How to weed out duplicate files, plus some Hands On tips for Windows 7
We’re going to take a look at files in XP that are duplicated – ie more than one copy is stored on your hard disk. First, files can have the same name but not be duplicates. If you do a search for ‘desktop.ini’ or ‘thumbs.db’ you’ll probably find hundreds, but they will all have different content. The former store folder settings, and the latter thumbnail views of images in a folder.
Reader Alan Harrison used the Duplicate File Finder that comes with the free version of Glary Utilities and found he had more than 2,600 duplicated files on his hard disk.
So I ran the same utility on my C: drive looking for files of the same name, size and time and found 2,445. However further investigation showed that 600 of these were in the System Volume Information folder. In other words they were components of different Restore Points.

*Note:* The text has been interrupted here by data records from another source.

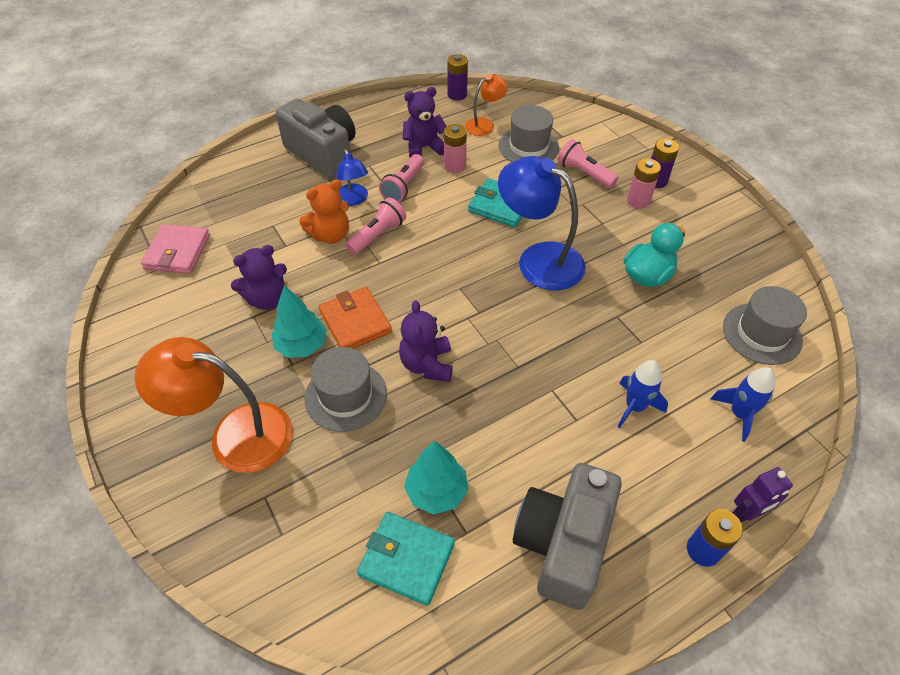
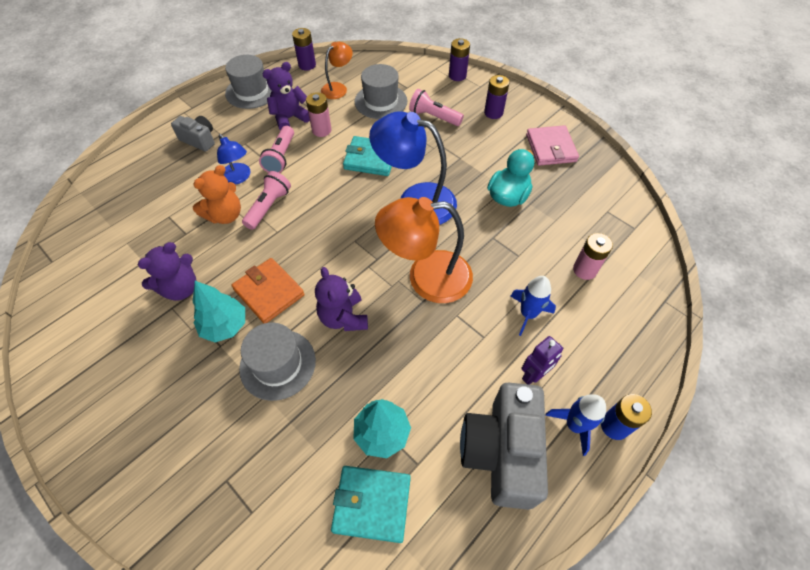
camera: 15 degrees left, 5 degrees up
(177, 252) = (81, 261): pink wallet -> pink wallet (551, 148)
(235, 434) = (182, 427): orange lamp -> orange lamp (426, 277)
(323, 154) = (199, 140): grey camera -> grey camera, size x0.53
(624, 133) = (457, 76): none -> purple battery
(638, 201) = (483, 133): pink battery -> pink battery (584, 270)
(739, 414) = (611, 300): blue rocket -> blue rocket (574, 425)
(746, 514) = (639, 385): purple robot -> purple robot (533, 375)
(762, 333) = (610, 227): grey hat -> grey hat (251, 91)

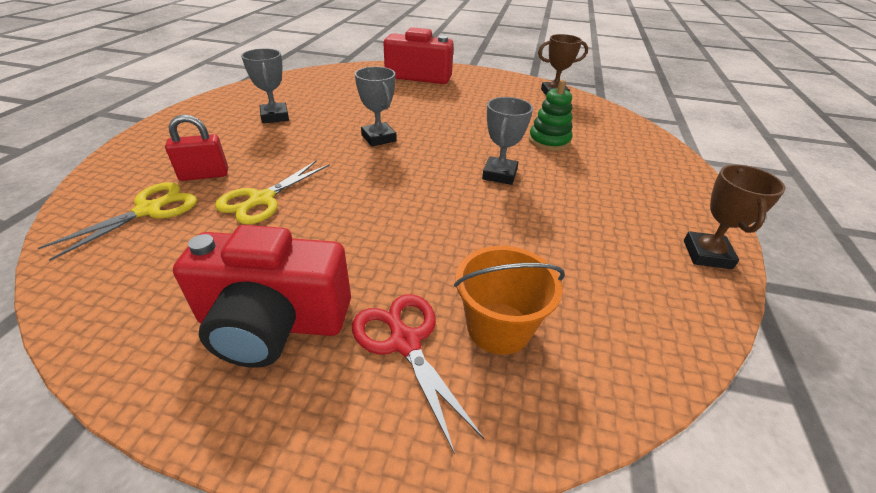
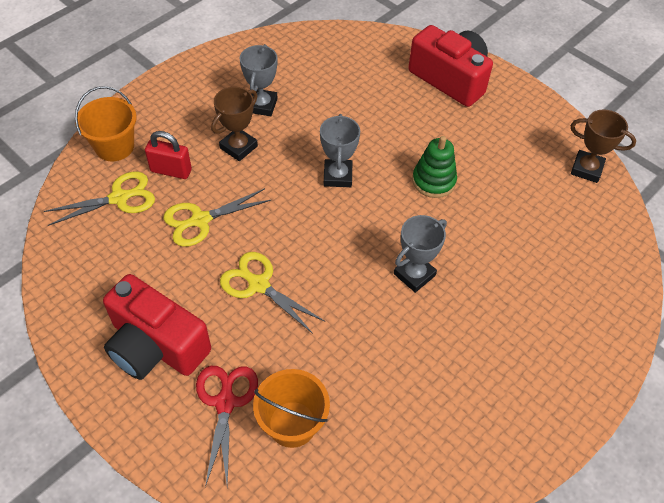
camera: 30 degrees right, 15 degrees up
(123, 175) = (114, 146): none -> orange bucket
(362, 226) = (258, 284): none -> yellow scissors
(549, 141) = (505, 248): green stacking toy -> green stacking toy (433, 181)
(707, 254) = (517, 450): brown trophy -> brown trophy (238, 147)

Each Restore Point is a standalone entity, so if certain aspects of a system have not changed between their creation, the corresponding files will be identical. It was then I found that the utility was somewhat flawed, as – and you may have already spotted this – those System Restore files will not have the same time stamp.
Furthermore, repeating the scan with the System Volume Information folder excluded, but with all other parameters the same showed 2,231 duplicates, rather than the expected 1,845. Time to get a second opinion, I felt.
Download the free Windows XP SP2 Support Tools and make sure you install the full version, which will get you many tools as obscure as a left-handed monkey wrench or a metric pickaxe, but the one we want is Dupfinder.exe which you can launch from the Start Menu Run box. This offers fewer options than Glary, and takes far longer, but found a total of 33,617 duplicates consuming 6,006,932KB. Yes that’s around 5.7GB.
They were kidding! Well yes, they were, as it was treating various hefty Thunderbird Inbox files – under different accounts and of different sizes as duplicates. So I installed yet another utility named Duplicate File Finder, which found 13,679 duplicated files wasting 1.81GB.
So how do all these duplicates arise – if indeed they are duplicates? Unruly application installations account for some – several applications install fonts, for example, in their rightful place in the Windows\Fonts folder, but leave copies in the program folder.
Java loves to proliferate, but I found that Thinkfree Office had installed another set of Java Runtime files in its own program folder. Quicktime and Flash also seem to love duplication and you’ll find that there are duplicates of libraries and resources in different user profiles.
And then, of course, there’s Windows itself. You’ll find, for example, copies of DLLs in Windows\System32 duplicated in System32\DLLCache. This is meant to be so and is an essential part of Windows File Protection. Other system files will be duplicated in Service Pack folders, Uninstall folders and elsewhere. Microsoft’s Dupfinder found a boggling 6,160 duplicated DLLs occupying 1.4GB.
So what do we advise? You could spend many unhappy hours tracking down and removing duplicates and it’s almost inevitable that you’ll remove a wrong one and something will stop working. Windows is a mess and storage is cheap. Live with it.